De façon plus discrète, le site américain Axios peut aussi être cité car son arborescence éditoriale fait la part belle à des sujets plus fins que les traditionnelles rubriques de presse : citons par exemple « Data privacy », « Black Lives Matter » ou « Medicare for All »…
Dans le même genre, le pure-player Coda explore les crises contemporaines à travers trois grandes « verticales ». Une façon de ne pas s'éparpiller tout en faisant des choix éditoriaux forts.
Des pages de tag plus éditorialisées
Les pages de tag peuvent être un bon levier pour faciliter le suivi de certains sujets d’actualité, à condition que les tags soient bien utilisés. Ces pages archivent en effet tous les contenus publiés autour d’un même thème.
Quelques sites font le choix d’éditorialiser les pages de tags importantes, en allant au-delà d’une simple liste automatique des derniers articles. L’objectif étant, par exemple, de mettre en avant les contenus les plus signifiants. Le lecteur régulier pourra ainsi retrouver cette page de tag — plus ou moins facilement — et capter l'essentiel de ce qu'il faut retenir... si les mises à jour sont suffisamment fréquentes.
On peut penser à The Economist qui propose une page de tag enrichie pour suivre la présidence Joe Biden.
De façon similaire, Axios met en avant une sélection des articles les plus importants (« The big picture ») dans ses pages de rubriques. Ces contenus sont mis à jour de façon assez régulière mais dénotent clairement avec la prime à la récence très ancrée chez les sites d’info.
Le site allemand Zeit propose lui une introduction complètement éditorialisée de ce qu’il faut savoir sur de nombreux sujets d’actualité plus chauds, qui sont mis à jour pendant un certain temps.
Des pages "ressource" très structurées
Certains médias en ligne vont un cran plus loin avec des pages de tag qui deviennent de véritables « pages-ressource » très structurées et mises à jour régulièrement.
On peut citer Bloomberg qui multiplie depuis quelques mois le format « Storythread » sur de nombreux sujets d’actu de long terme (mais plutôt « froids »). Ces sujets disposent d’une page avec une synthèse de ce qu’il faut savoir, quelques chiffres clés, puis la liste de tous les articles publiés. Surtout, on peut recevoir des alertes par mail pour toutes les nouveautés.
Le site anglophone chinois South China Morning Post propose aussi des hubs très bien pensés pour suivre des sujets, avec un mix de contextualisation et de flux.
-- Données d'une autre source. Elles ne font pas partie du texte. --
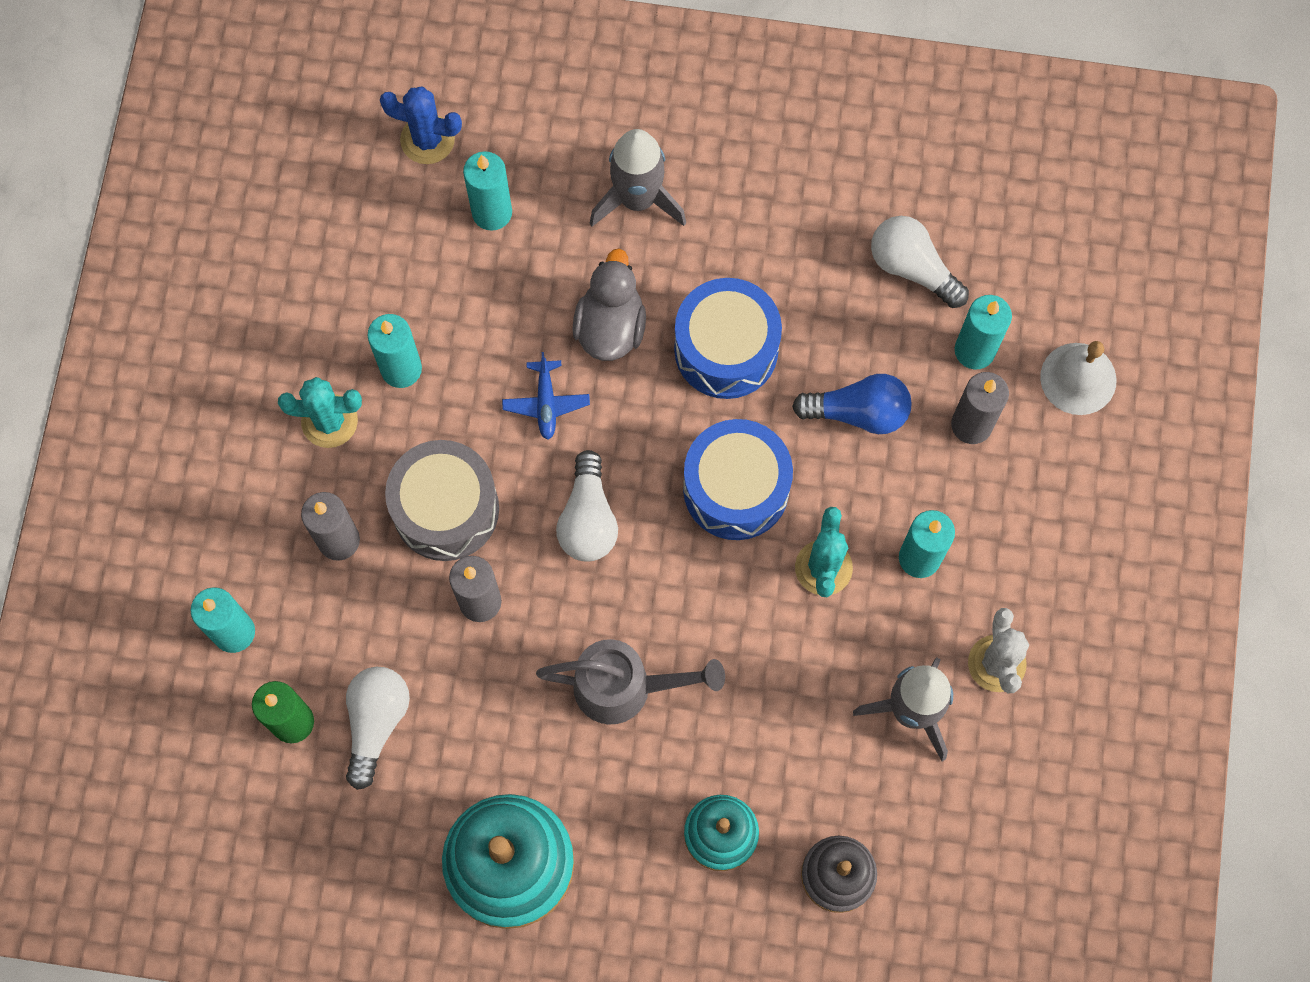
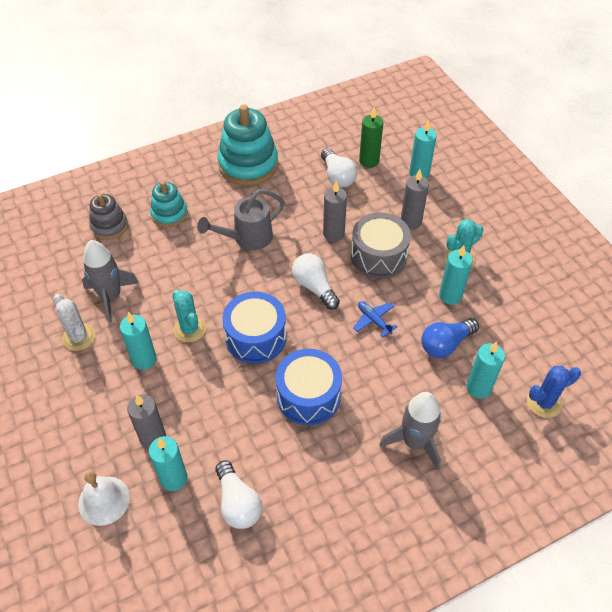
camera: 145 degrees right, 20 degrees down
(610, 327) = (373, 371): grey duck -> none
(858, 412) = (218, 407): blue light bulb -> blue light bulb (445, 344)
(912, 268) = (238, 503): white light bulb -> white light bulb turned 60 degrees clockwise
On peut là encore « follow » un sujet via son compte personnel.
De la personnalisation intelligente
Plus ambitieux : on peut aussi imaginer d'afficher au lecteur le dernier état de ce qu’il doit savoir sur un sujet... en tenant compte de ce qu’il sait déjà (ou ce qu'il a déjà lu).
C'était l'ambition de l'application défunte Circa, qui proposait une expérience très novatrice pour consulter l’actu. Les actus y étaient découpées (voire même « atomisées ») sous forme de micro-informations, afin d'afficher une expérience personnalisée à chaque lecteur.
Un concept qui nécessite un gros travail pour repenser l’architecture éditoriale et technique des médias traditionnels. Il nécessite de mettre au point un maillage très fin pour suivre toutes les informations liées à une même actualité, et que ce soit cohérent pour le lecteur.
Dans les pas de Circa, la cellule R&D de la BBC a défini le concept de « storyline » avec des recherches passionnantes sur le « journalisme structuré ».
De quoi remettre au premier plan un sujet souvent oublié : la taxonomie, mot barbare qui régit pourtant la façon dont les contenus sont organisés sur internet... Ces derniers temps, certains médias investissent d'ailleurs sur cette compétence stratégique, à l'instar du Wall Street Journal ou du Washington Post. À bon entendeur !
Cet article fait partie de la série : « 5 besoins auxquels les médias en ligne pourraient mieux répondre ».